I'm not sure why the issue doesn't show up without disconnect injection.
Could be that a few of the READs fail, and thus return no data?


--
Chuck Lever
Chuck Lever Nov. 15, 2019, 3:51 p.m. UTC | #6
> On Nov 15, 2019, at 9:35 AM, Benjamin Coddington <bcodding@redhat.com> wrote:
> 
> On 15 Nov 2019, at 8:39, Chuck Lever wrote:
> 
>> xdr_shrink_pagelen() BUG's when @len is larger than buf->page_len.
>> This can happen when xdr_buf_read_mic() is given an xdr_buf with
>> a small page array (like, only a few bytes).
> 
> Hi Chuck,
> 
> Seems like a bug in xdr_buf_read_mic to me, but I'm not seeing how this can
> happen.. unless perhaps xdr->page_len is 0?  Or maybe xdr_shift_buf has bug?
> 
> I'd prefer to keep the BUG_ON.  How can I reproduce it?
> 
> diff --git a/net/sunrpc/xdr.c b/net/sunrpc/xdr.c
> index 14ba9e72a204..71d754fc780e 100644
> --- a/net/sunrpc/xdr.c
> +++ b/net/sunrpc/xdr.c
> @@ -1262,6 +1262,8 @@ int xdr_buf_read_mic(struct xdr_buf *buf, struct xdr_netobj *mic, unsigned int o
>        if (offset < boundary && (offset + mic->len) > boundary)
>                xdr_shift_buf(buf, boundary - offset);
> 
> +       trace_printk("boundary %d, offset %d, page_len %d\n", boundary, offset, buf->page_len);
> +

Btw, I did some troubleshooting with a printk in here a couple days ago:

xdr_buf_read_mic: offset=136 boundary=142 buf->page_len=2


>        /* Is the mic partially in the pages? */
>        boundary += buf->page_len;
>        if (offset < boundary && (offset + mic->len) > boundary)
> 
> ^^ that should be enough for me to try to figure out what's doing wrong.
> 
> Ben
> 

--
Chuck Lever
Benjamin Coddington Nov. 15, 2019, 5:31 p.m.
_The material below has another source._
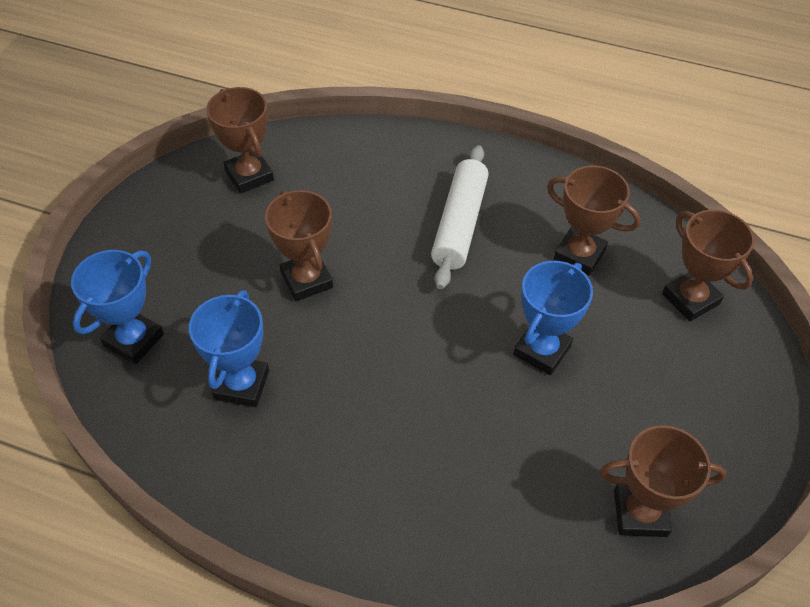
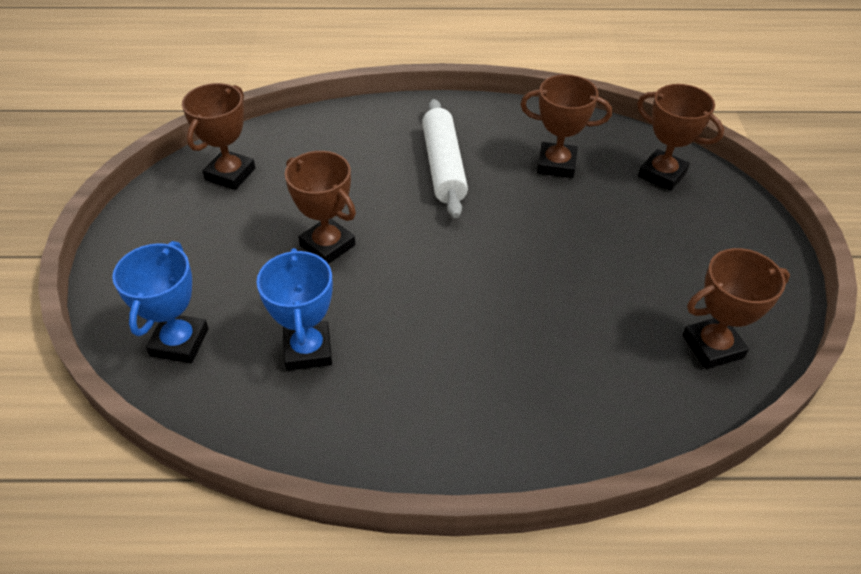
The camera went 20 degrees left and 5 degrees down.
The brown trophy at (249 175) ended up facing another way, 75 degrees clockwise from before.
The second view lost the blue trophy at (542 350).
UTC | #7
On 15 Nov 2019, at 10:51, Chuck Lever wrote:

>> On Nov 15, 2019, at 9:35 AM, Benjamin Coddington 
>> <bcodding@redhat.com> wrote:
>>
>> On 15 Nov 2019, at 8:39, Chuck Lever wrote:
>>
>>> xdr_shrink_pagelen() BUG's when @len is larger than buf->page_len.
>>> This can happen when xdr_buf_read_mic() is given an xdr_buf with
>>> a small page array (like, only a few bytes).
>>
>> Hi Chuck,
>>
>> Seems like a bug in xdr_buf_read_mic to me, but I'm not seeing how 
>> this can
>> happen.. unless perhaps xdr->page_len is 0?  Or maybe xdr_shift_buf 
>> has bug?
>>
>> I'd prefer to keep the BUG_ON.  How can I reproduce it?
>>
>> diff --git a/net/sunrpc/xdr.c b/net/sunrpc/xdr.c
>> index 14ba9e72a204..71d754fc780e 100644
>> --- a/net/sunrpc/xdr.c
>> +++ b/net/sunrpc/xdr.c
>> @@ -1262,6 +1262,8 @@ int xdr_buf_read_mic(struct xdr_buf *buf, 
>> struct xdr_netobj *mic, unsigned int o
>>        if (offset < boundary && (offset + mic->len) > boundary)
>>                xdr_shift_buf(buf, boundary - offset);
>>
>> +       trace_printk("boundary %d, offset %d, page_len %d\n", 
>> boundary, offset, buf->page_len);
>> +
>
> Btw, I did some troubleshooting with a printk in here a couple days 
> ago:
>
> xdr_buf_read_mic: offset=136 boundary=142 buf->page_len=2

Ok, I see..  Your fix makes sense to me now, not much that 
xdr_buf_read_mic
can do about it, and we get rid of another BUG_ON site.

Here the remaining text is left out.